This article by Will Bunch Philadelphia Inquirer is published in Star Tribune. Here is an excerpt:
Attorney General Merrick Garland might be the ultimate example of the American Dream-era baby boomer at the core of today’s Democratic Party — especially its elite leadership cadre. The grandchild of immigrants who came to America to flee antisemitism in Russia, Garland grew up in the booming 1960s middle-class suburbs of Chicago, won a scholarship to Harvard and entered the law in the hazy aftermath of the Watergate scandal, when Richard Nixon’s resignation fooled many into believing that “the system worked.”
Increasingly after 1979 — the year Garland began his first, brief stint in the U.S. Justice Department — the American system didn’t work. Deindustrialization and rising inequality devastated working-class communities like those that ring Chicago, while college opportunities like the break that Garland received grew more elusive. The possibly fatal irony for the Democratic Party is that the narrow sliver for whom the system did work — blinding them to the need for radical change and fighting the powers that be — became its leaders.
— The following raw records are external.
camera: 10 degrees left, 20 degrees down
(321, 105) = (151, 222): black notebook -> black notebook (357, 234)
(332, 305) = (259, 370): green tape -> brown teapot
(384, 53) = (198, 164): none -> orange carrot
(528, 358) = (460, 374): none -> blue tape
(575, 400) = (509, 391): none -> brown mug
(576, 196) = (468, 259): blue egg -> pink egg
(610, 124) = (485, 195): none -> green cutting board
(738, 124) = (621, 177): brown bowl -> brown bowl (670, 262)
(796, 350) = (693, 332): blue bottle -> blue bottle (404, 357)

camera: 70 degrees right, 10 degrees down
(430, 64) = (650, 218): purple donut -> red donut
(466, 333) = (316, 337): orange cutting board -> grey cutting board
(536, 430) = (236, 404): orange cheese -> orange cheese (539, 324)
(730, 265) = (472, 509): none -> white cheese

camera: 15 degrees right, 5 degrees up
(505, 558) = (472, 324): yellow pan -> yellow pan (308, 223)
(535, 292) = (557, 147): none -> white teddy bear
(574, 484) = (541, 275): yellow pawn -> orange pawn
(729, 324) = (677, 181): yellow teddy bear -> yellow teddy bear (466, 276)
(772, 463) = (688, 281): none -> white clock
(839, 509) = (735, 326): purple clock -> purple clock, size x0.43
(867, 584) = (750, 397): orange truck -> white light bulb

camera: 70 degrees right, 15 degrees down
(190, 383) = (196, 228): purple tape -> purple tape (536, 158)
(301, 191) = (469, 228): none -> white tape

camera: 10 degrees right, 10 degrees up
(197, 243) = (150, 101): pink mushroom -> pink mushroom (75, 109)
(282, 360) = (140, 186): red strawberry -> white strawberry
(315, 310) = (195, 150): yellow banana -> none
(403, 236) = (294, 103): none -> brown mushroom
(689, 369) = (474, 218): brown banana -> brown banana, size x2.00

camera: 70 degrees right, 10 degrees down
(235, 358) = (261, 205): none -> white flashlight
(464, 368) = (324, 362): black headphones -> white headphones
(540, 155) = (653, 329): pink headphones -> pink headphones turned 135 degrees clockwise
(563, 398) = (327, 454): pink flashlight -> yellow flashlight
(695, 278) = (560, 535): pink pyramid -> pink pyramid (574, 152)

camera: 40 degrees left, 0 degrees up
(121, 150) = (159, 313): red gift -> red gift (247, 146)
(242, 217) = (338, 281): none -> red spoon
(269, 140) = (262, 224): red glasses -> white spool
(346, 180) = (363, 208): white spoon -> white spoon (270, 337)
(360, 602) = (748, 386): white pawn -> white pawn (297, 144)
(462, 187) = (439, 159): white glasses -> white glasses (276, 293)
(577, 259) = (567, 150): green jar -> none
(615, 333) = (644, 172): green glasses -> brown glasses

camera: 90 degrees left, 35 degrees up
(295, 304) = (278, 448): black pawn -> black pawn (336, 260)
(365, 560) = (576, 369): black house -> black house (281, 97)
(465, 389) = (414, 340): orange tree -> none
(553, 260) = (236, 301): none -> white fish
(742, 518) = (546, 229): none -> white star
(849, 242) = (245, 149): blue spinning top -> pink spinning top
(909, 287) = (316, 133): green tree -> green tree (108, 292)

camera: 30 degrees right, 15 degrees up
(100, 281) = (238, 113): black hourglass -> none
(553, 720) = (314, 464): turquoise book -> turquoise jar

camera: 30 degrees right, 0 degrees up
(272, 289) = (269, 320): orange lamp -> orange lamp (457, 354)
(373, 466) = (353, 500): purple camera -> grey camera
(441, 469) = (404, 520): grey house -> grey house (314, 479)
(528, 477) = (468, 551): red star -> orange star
As the 86th attorney general of the United States, Garland offers much to admire. He moved his confirmation hearing to tears as he spoke of his relatives who stayed in Europe and died in the Holocaust. He’s a tireless worker with a dedication to public service, evidenced both by leaving a lucrative job in private practice to become a line prosecutor and his work tutoring underprivileged kids in the District of Columbia. Garland is decent, moral and incorruptible at the moment America desperately needs the one thing he seems not: a brawler for democracy.